Monetary velocity, or money turnover, declined 23 percent during Reagan's presidency (33 percent in the first six years alone). While some of the decline was due to high interest rates that reduced demand and inflation, the decline was significant. Today, this figure is 61 percent below the 1981 level.
Less direct investment in the real economy was replaced with the creation of huge swaths of financial products and services, which began in earnest during the 1980s. From 1950 to 1980, financial assets were four times the size of the economy. By 2007, this figure rose to 10 times. Financial speculation and arbitrage became the order of the day, which tend to transfer income and wealth rather than create it.
Irresponsible financial deregulation was another impediment. Despite large losses for the savings & loan industry due to mismatched assets and liabilities (they received lower rates on long-term loans than what they paid for short-term deposits), S&Ls were permitted to operate with lower capital standards and received greater deposit insurance. The implicit loan guarantees provided by the government lead to a $124 billion taxpayer financed bailout of the industry in the late 1980s and 1990s, an ominous precursor of the 2008 financial and economic collapse.
As investment declined and consumption rose, income and wealth inequality began to increase after declining for the previous four or five decades, according Emmanuel Saez and Gabriel Zucman of the National Bureau of Economic Research in the graphic below.
Today, we are starting to near the disparities that existed prior to the Great Depression.
The principal reason that our economy was able to transform from a real economy to a financial one was the ability of the Fed to extend massive amounts of credit to the financial institutions, which was then transferred to their clients many times over.
When the U.S. completely abandoned the
gold standard in 1971, credit and debt were created more readily, since they were no longer backed by a real resource produced with an efficient allocation of land, labor and capital.
During Reagan's term, total debt relative to GDP rose from roughly 160 percent to 230 percent, the steepest rise since the Great Depression, according to the Bureau of Economic Analysis and the Fed.

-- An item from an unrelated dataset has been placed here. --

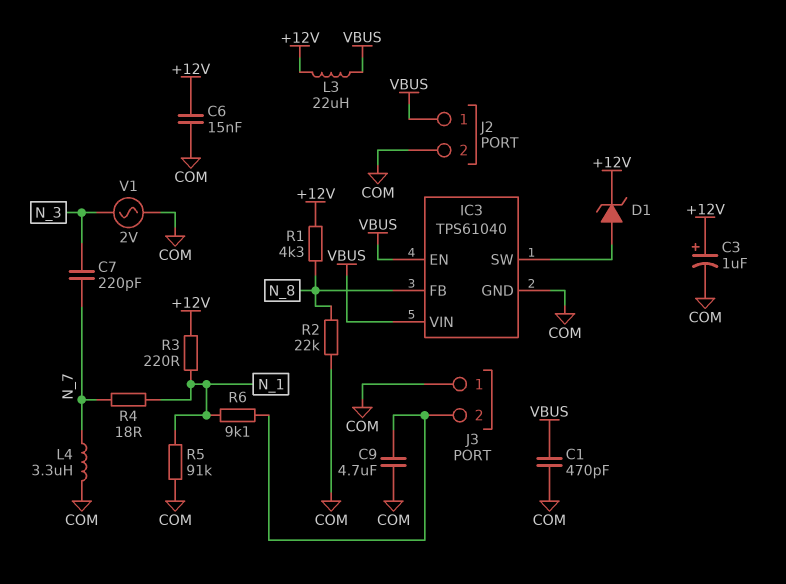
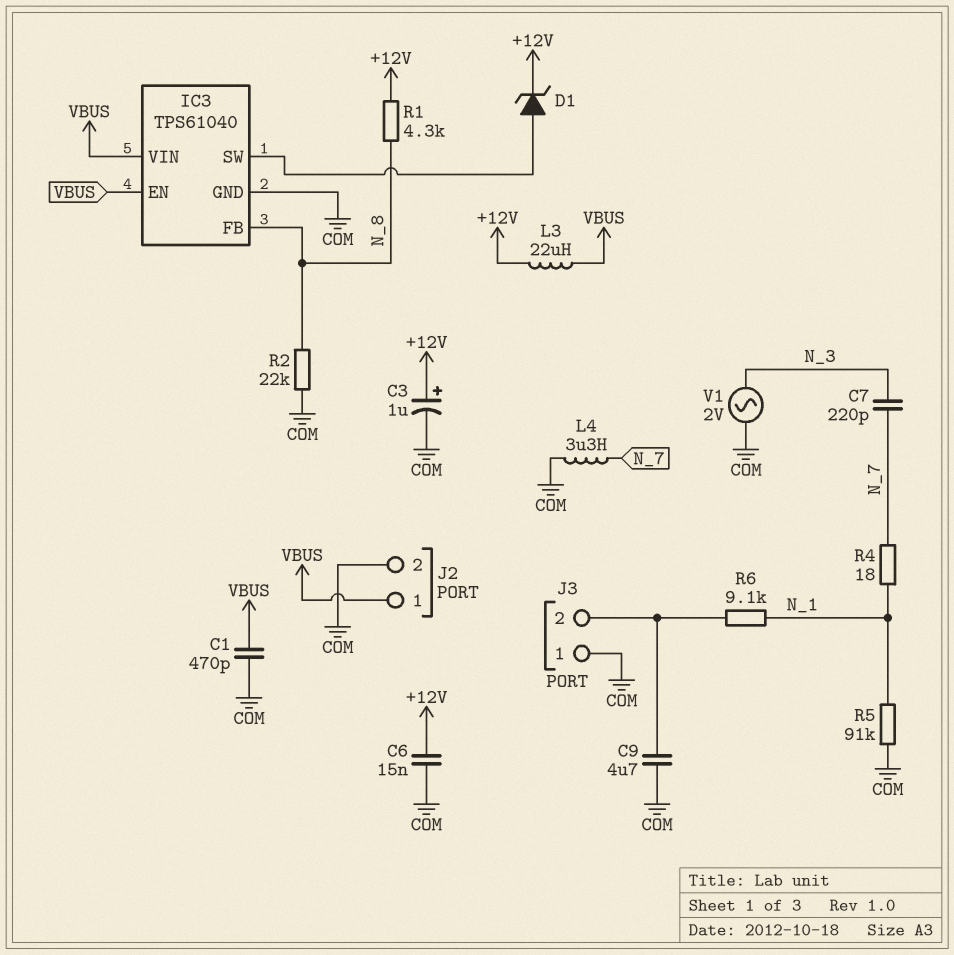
R3: 220 (+12V, N_1) -> none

This type of irresponsible credit and debt creation would not have been attainable if Reagan instituted an asset-backed currency that was included in both the
1980 and 1984 republican presidential platform.
Money creation that is partially backed by tangible assets, such as gold, silver and virtual currencies, provide incentive for responsible growth that maintains purchasing power.
The
assets backing the money stock would serve as a capital cushion to absorb potential losses due to insufficient management or uncertain and unpredictable geopolitical and economic conditions. Embedded in the value of the currency is the production cost of these products, thereby acting as a proxy for price control through market mechanisms. This monetary mechanism would be less susceptible to manipulation by sovereign or special interests.

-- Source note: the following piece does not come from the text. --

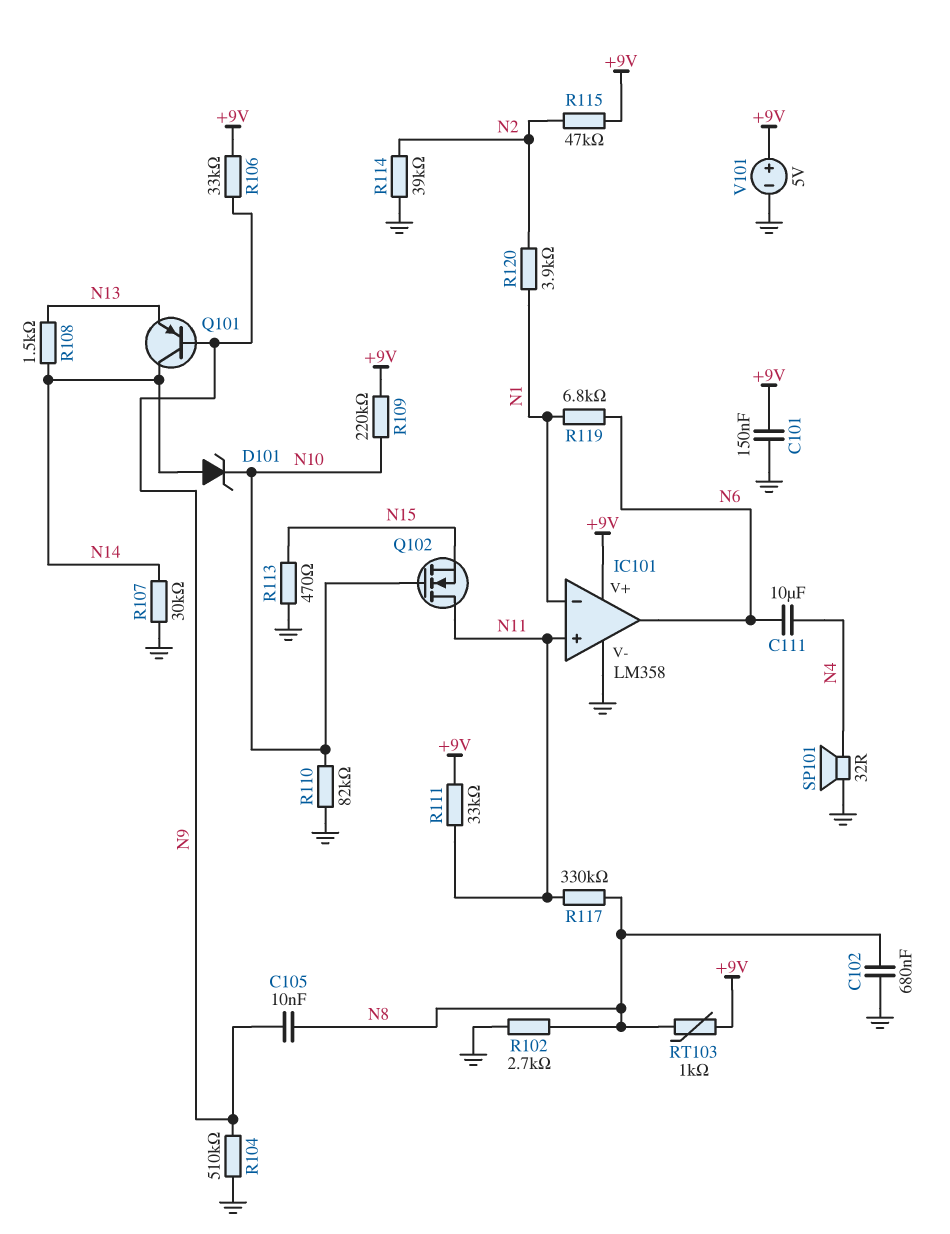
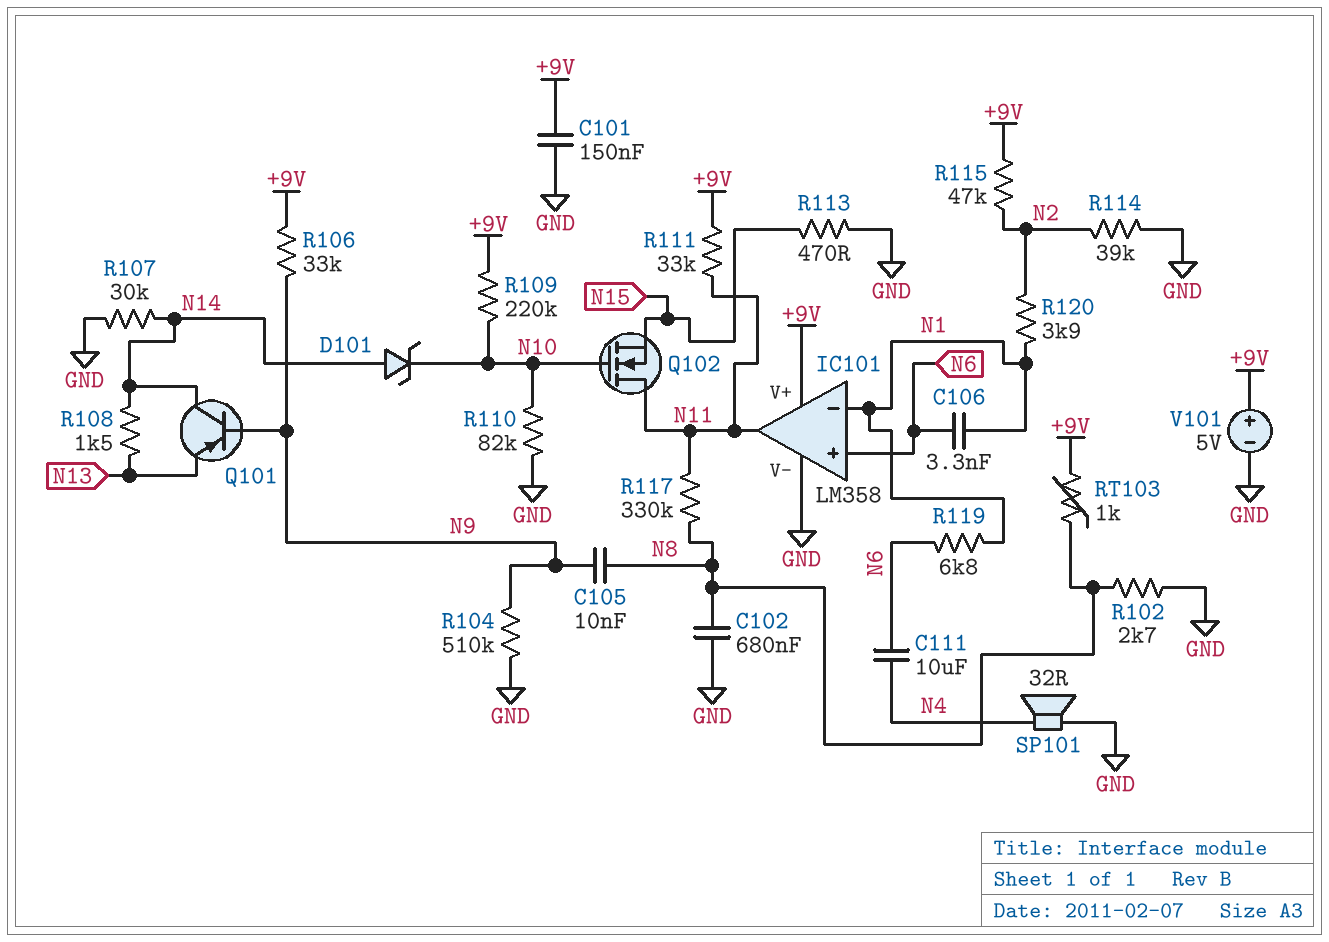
C106: none -> 3.3nF (N1, N6)
IC101 pin in+: N11 -> N6
IC101 pin out: N6 -> N11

Unlike the previous gold standards that had a fixed price of gold, this model would be based on a floating rate that could adjust to changing economic conditions. The Bretton Woods agreement in 1944 collapsed in the early 1970s because the U.S. dollar was not permitted to fluctuate fully relative to global currencies and the price of gold was fixed at a specific dollar value.
Foreign entities were able to purchase gold and dollars relatively cheaply. By the early 1970s, the quantity of U.S. dollars abroad exceeded the value of gold in the United States at the fixed price. In 1971, President Nixon disbanded the gold standard policy.
A strong economy is predicated on major tax and monetary reform.